11. Eu égard au motif de suspension exposé au point 8, la présente ordonnance implique que la demande de M. B… fasse l’objet d’un réexamen de sa situation, et que, dans l’attente d’une nouvelle décision ou au plus tard jusqu’à ce qu’il statué sur la requête au fond, il lui soit remis, sous huit jours, une autorisation provisoire de séjour l’autorisant à travailler. Par suite, il y a lieu d’enjoindre au préfet de la Gironde d’y procéder, sans qu’il soit besoin d’assortir cette injonction d’une astreinte.
Sur les conclusions présentées au titre de l’article L. 761-1 du code de justice administrative :
12. Il résulte de ce qui a été dit au point 2 qu’il y a lieu d’admettre provisoirement M. B… au bénéfice de l’aide juridictionnelle. Par suite, son avocate peut se prévaloir des dispositions des articles L. 761-1 du code de justice administrative et 37 de la loi du 10 juillet 1991. Il y a lieu, dans les circonstances de l’espèce, sous réserve que Me Valay, avocate de M. B…, renonce à percevoir la somme correspondant à la part contributive de l’Etat et sous réserve de l’admission définitive de son client à l’aide juridictionnelle, de mettre à la charge de l’Etat le versement à Me Valay de la somme de 1 200 euros. Dans le cas où l’aide juridictionnelle ne serait pas accordée à M. B… par le bureau d’aide juridictionnelle, la somme de 1 200 euros sera versée au requérant.
O R D O N N E :
Article 1er : M. B… est admis à titre provisoire au bénéfice de l’aide juridictionnelle.
Article 2 : L’exécution de l’arrêté du 23 décembre 2025, en tant qu’il porte refus de renouvellement du titre de séjour, est suspendue jusqu’à ce qu’il soit statué au fond sur la requête.
Article 3 : Il est enjoint au préfet de la Gironde de procéder au réexamen de la situation de M. B… à compter de la notification de la présente ordonnance, et de lui délivrer sous huit jours, une autorisation provisoire de séjour l’autorisant à travailler valable jusqu’à ce qu’une nouvelle décision soit prise ou au plus tard, jusqu’à ce qu’il soit statué sur sa requête au fond.

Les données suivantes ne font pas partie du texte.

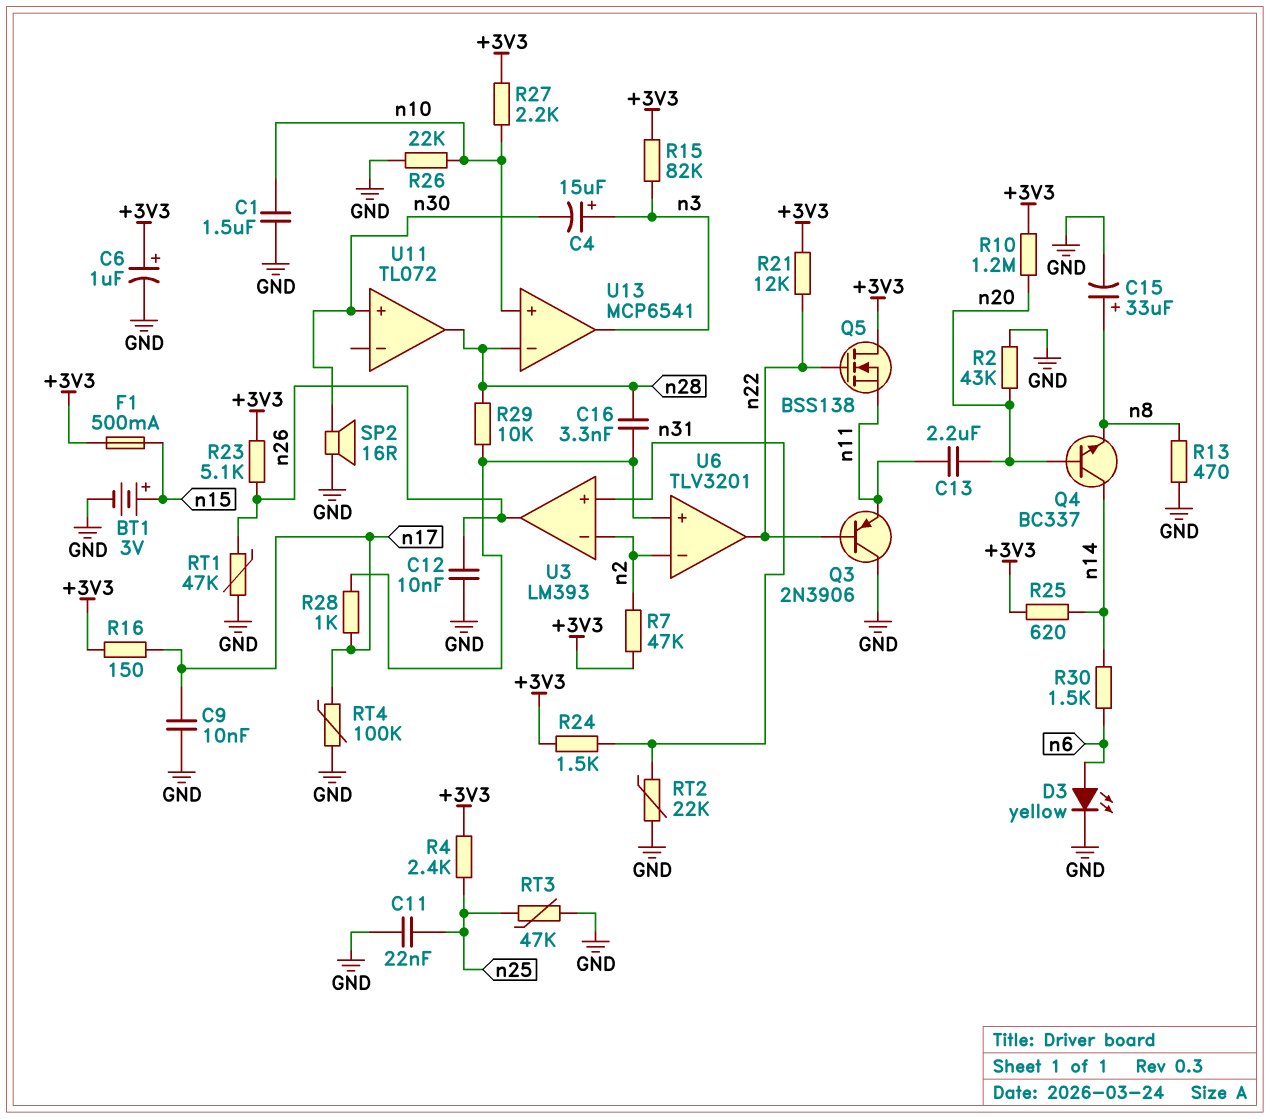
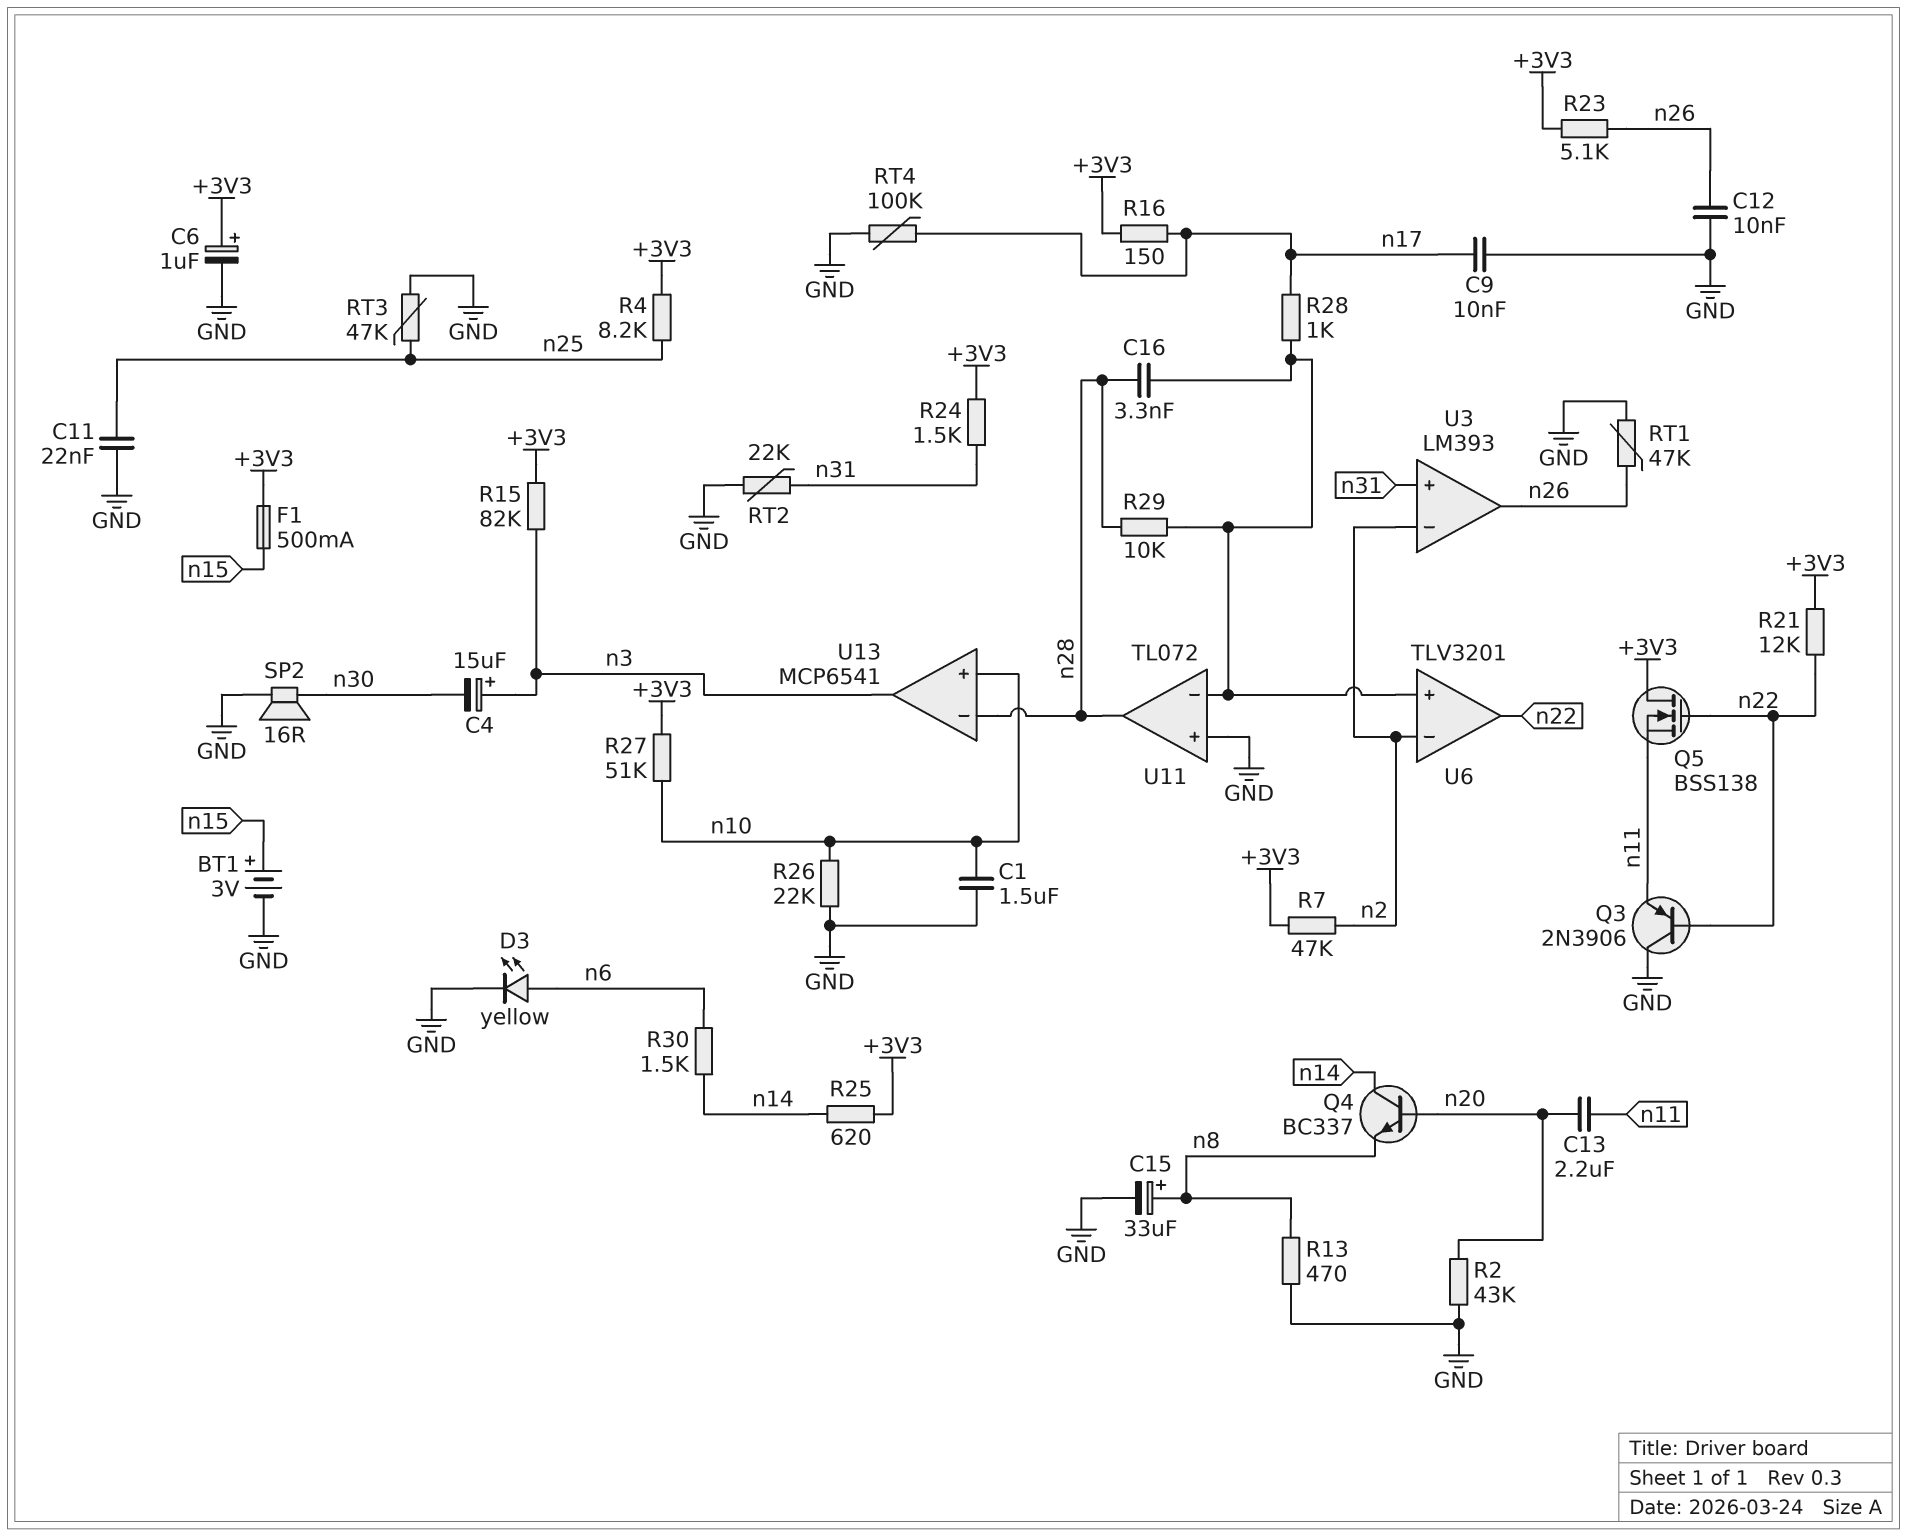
R4: 2.4k (+3V3, n25) -> 8.2k (+3V3, n25)
R10: 1.2M (+3V3, n20) -> none
R27: 2.2k (+3V3, n10) -> 51k (+3V3, n10)
U11 pin in+: n30 -> GND
U11 pin in-: none -> U6/in+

Article 4 : L’Etat versera à Me Valay, sous réserve pour cette dernière de renoncer à percevoir la part contributive de l’Etat à l’aide juridictionnelle, une somme de 1 200 euros au titre des dispositions de l’article L. 761-1 du code de justice administrative et de l’alinéa 2 de l’article 37 de la loi du 10 juillet 1991. Dans le cas où l’aide juridictionnelle ne serait pas accordée au requérant par le bureau d’aide juridictionnelle, la somme de 1 200 euros sera versée à M. B….
Article 5 : Le surplus des conclusions de la requête est rejeté.
Article 6 : La présente ordonnance sera notifiée à M. A… B…, à Me Valay et au préfet de la Gironde.
Fait à Bordeaux, le 5 mars 2026
Le juge des référés,
La greffière,
M. D…
La République mande et ordonne au préfet de de la Gironde en ce qui le concerne, et à tous commissaires de justice à ce requis, en ce qui concerne les voies de droit commun contre les parties privées, de pourvoir à l’exécution de la présente ordonnance.